Most of the 5.7 mm guns were inspired by FN guns (e.g. FN Minimi, Five-seveN...) The idea is that Medeiga Tech produces 5.7 mm as standard ammunition, i.e. "economical ammo" (or "throw away rounds" as the UDC calls them). The Medeiga 4 is actually inspired by Vincent Valentine's gun "Cerberus" from Final Fantasy VII and is chambered for 5.7 mm specifically because it's more abundant.
The BR7 was inspired by the FN P90 (primarily), M4 and AK47.
The sniper rifles aren't inspired by anything specific. Their calibers are chosen to fill their positions. Serene's more of a support rifle (note clip size and it's semi auto).
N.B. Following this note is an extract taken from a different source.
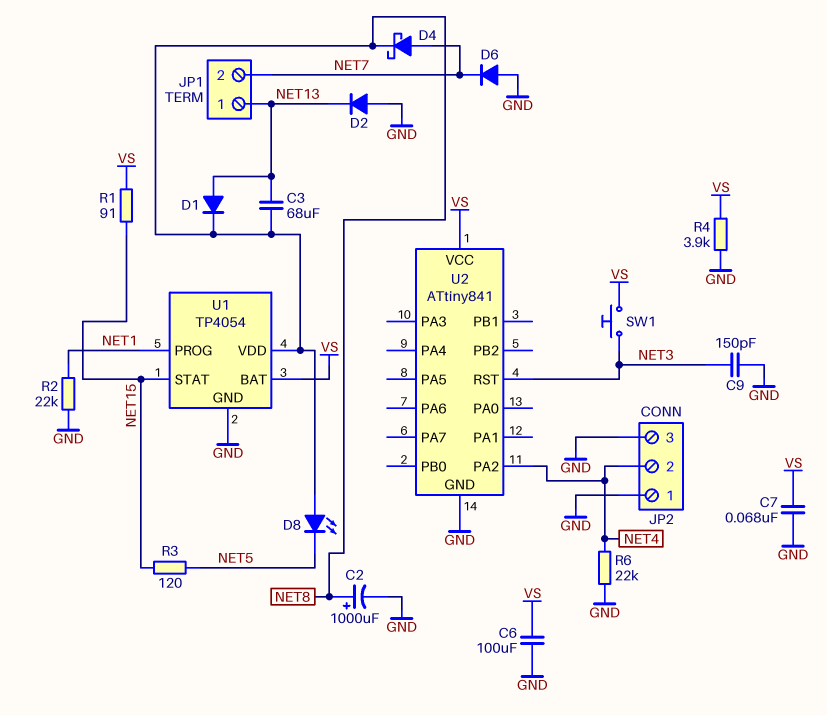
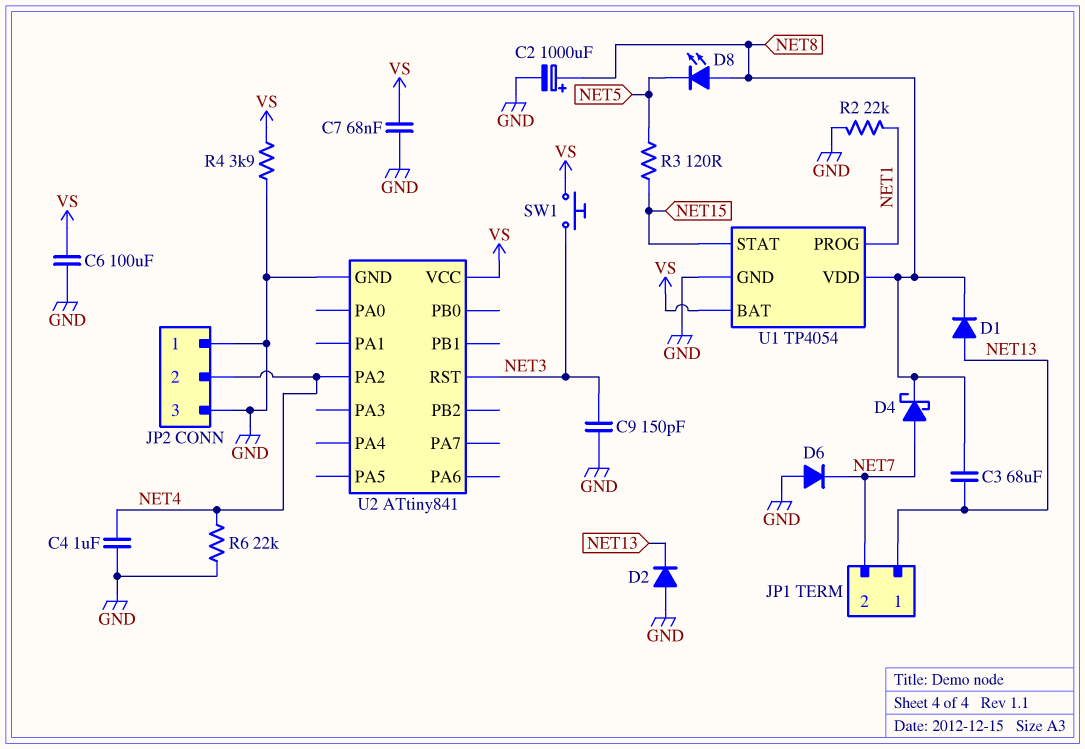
C4: none -> 1uF (GND, NET4)
R1: 91 (NET15, VS) -> none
The Sincere is basically a "anti-everything" rifle (designed to destroy whatever you're shooting at). The Medeiga 4's purpose is for combat sniping (i.e. aiming quickly and shooting). Although the Medeiga 4 is the least accurate sniper rifle (due to terminal ballistics from the rounds used) it's the most effective because it trades accuracy for firing rate, which typically increases hit rate (this is the principle that lead to the machine gun becoming the primary tool of war). The 5.7 mm "throw away" ammo facilitates this. It also deals more damage per trigger pull since it's firing 4 rounds simultaneously.
The shotgun was inspired by the Saiga-12. Not many options here to make it more interesting.
The MC5 takes inspiration from the MP5 and MAC-10 but is chambered for "throw away" rounds. Its purpose is to spray bullets at the target (obviously).
The Medeiga 6 takes inspiration from the Mateba Model 6 Unica.
Notice that any deviation from the 5.7 mm rounds show a clearly more powerful round chosen for specific properties (some calibers are used for hunting, others sniping, etc).
The damage system uses line intersection calculations to determine how much damage a weapon does against a target. Geometry besides line intersection can be used as well (e.g. vector projection). We should be sure to encapsulate this feature so that we can figure out the geometric calculations later, which will probably be faster than line intersect calculations (since it may not require branching). For now, line intersection calculations are easier.
If a bullet hits within 25% width from the target's center, then body armor protection kicks in (how much depends on the body armor). We could say 50% damage to start with.
The damage a bullet deals depends on how close to the center of the target it hits. At the center it deals 100%. At the edge of the target it deals 50%. Damage scales linearly. Example: At 25% width from the target's center, damage is 75%.
Radial blast damage drops by distance squared. Only units that are within the blast radius are affected by this. Blast radius is defined as the square root of the damage. This means that it must deal at least 1 damage to the unit (or it doesn't count). Example: A grenade that does 400 damage means any units that are 20 (pixels) away from the blast will be ignored, while damage will be calculated for those within the blast radius.
Directional blast damage will require more complex calculations. It can be achieved by defining an elipse and rotating target coordinates before checking them but maybe there is a more efficient way of doing it.
Any targets that are lit on fire will continue to take residual damage. Residual damage is directly proportional to how much of the target was flamed. If 30% of the target's width was flamed, then the target takes 30% of the flame's damage per second as residual.
Melee weapons deal maximum damage at all times.
The algorithms used when calculating various things try to balance realism and speed (CPU). Although speed weighs more than realism, we hope to be able to put a lot of detail (realism) into the game with minimal CPU cost. Since the game's 2D this should be easier than doing the same with 3D (which would be more time consuming, both by development and CPU). Also, since it's 2D, expectations (for realism) will typically be less by the average player which gives us (developers) more flexibility in our schedule.
Although realism is desired, what counts more is anything that makes the game over the top (i.e. "awesome"). Logic will be broken (at times) if it may make the game more interesting (in a good way).